Natives emerged from one of the buildings, carrying an old and frail white man on a stretcher towards them. It was his father, almost unrecognizable now. Somehow he had managed to escape the Cult and come here to the natives.
“Father!” he shouted.
Nikephoros didn’t respond. He was too weak to speak, having used up his energy on the shout. He was also very old now.
The natives set down the stretcher in front of the Lancers and pointed at the steamboat, intending them to leave quickly. Shouting some orders to his men, they carried Alexios’s father back to the ship, where Ioannes floored the throttle in reverse.
The brown current ran swiftly out of the heart of darkness, bearing them down towards the sea with twice the speed of their upward progress; and Nikephoros’s life was running swiftly, too, ebbing, ebbing out of his heart into the sea of inexorable time. Alexios was, so to speak, numbered with the dead. It wqs strange how he accepted this unforeseen partnership, that choice of nightmares forced upon him in the tenebrous land invaded by those mean and greedy phantoms.
Nikephoros discoursed. A voice! a voice! Alexios thought. It rang deep to the very last. It survived his strength to hide in the magnificent folds of eloquence the barren darkness of his heart. Oh, he struggled! he struggled! The wastes of his weary brain were haunted by shadowy images now—images of wealth and fame, the destruction of the Cult, revolving obsequiously round his unextinguishable gift of noble and lofty expression. My son, my station, my career, my ideas—those were the subjects for the occasional utterances of elevated sentiments. The shade of the original Nikephoros, the respected and noble senator, frequented the bedside of the hollow sham, whose fate it was to be buried presently in the mould of primeval earth. But both the diabolic love and the unearthly hate of the mysteries it had penetrated fought for the possession of that soul satiated with primitive emotions, avid of lying fame, of sham distinction, of all the appearances of success and power, of his drive to destroy the Cult with his dying breath. And he had, somewhat; there was a Cult stronghold here in the Kongo, and Nikephoros had managed to escape before he could be sacrificed. He then returned at the head of a native army and destroyed the stronghold, forcing the Cult to flee even farther inland, where nobody, not even the natives of the Kongo, ever went. The interior was even more unknown to the Empire than the Kongo River region.
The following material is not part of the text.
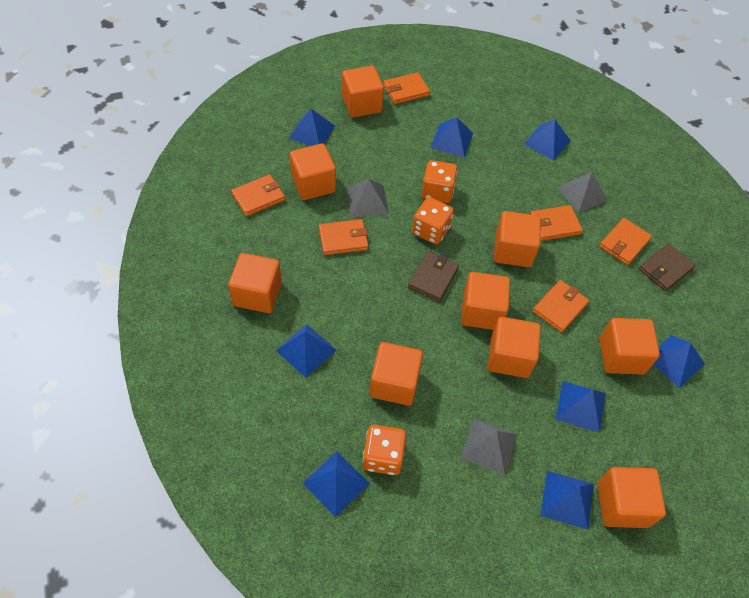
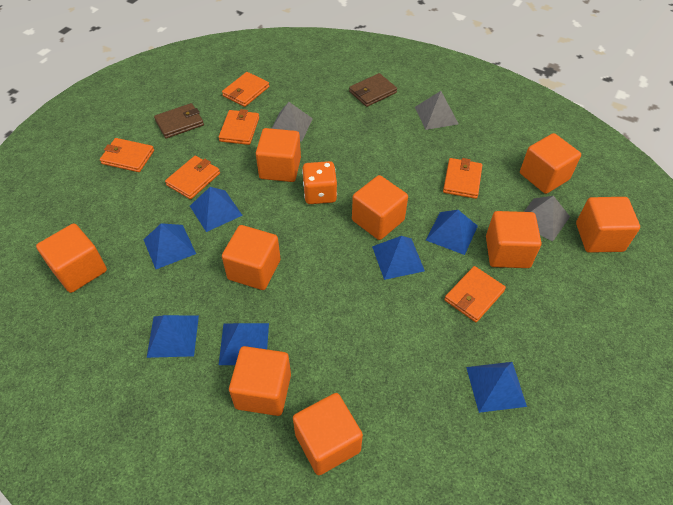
blue pyramid: 8 -> 7
orange dice: 3 -> 1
The days passed. They chugged down the river, past ruined settlements built by both natives and the Empire, past trading posts built by the Kongolese government, and other stuff. And Nikephoros’s condition got worse and worse.
He was an impenetrable darkness. Alexios looked at him as one peers down at a man who is lying at the bottom of a precipice where the sun never shines. But Alexios had not much time to give him, because he was helping the engine–driver Lancer to take to pieces the leaky cylinders, to straighten a bent connecting–rod, and in other such matters, for the steamboat had broken down.
One evening, Alexios was startled to hear him say a little tremulously, “I am lying here in the dark waiting for death.” The light was within a foot of his eyes.
The old and broken senator cried in a whisper at some image, at some vision—he cried out twice, a cry that was no more than a breath:
“The horror! The horror!”
Alexios blew the candles out and left the cabin so that his father could had some peace. The pilgrims were dining in the mess–room, and he took his place opposite Loukas, who lifted his eyes to give Alexios a questioning glance, which he successfully ignored. Loukas leaned back, serene, with that peculiar smile of his sealing the unexpressed depths of his meanness. A continuous shower of small flies streamed upon the lamp, upon the cloth, upon the Lancers’ hands and faces. Suddenly Loukas’s native servant boy put his insolent black head in the doorway, and said in a tone of scathing contempt:
“Mistah Dooku—he dead.”
All of the Lancers rushed out to see. There was a lamp in there—light—and outside it was so beastly, beastly dark. The voice was gone. What else had been there?
Nikephoros Doukas, the Bringer of Victory, the Duke, Doux of Thema Greece, Imperial Senator, was dead.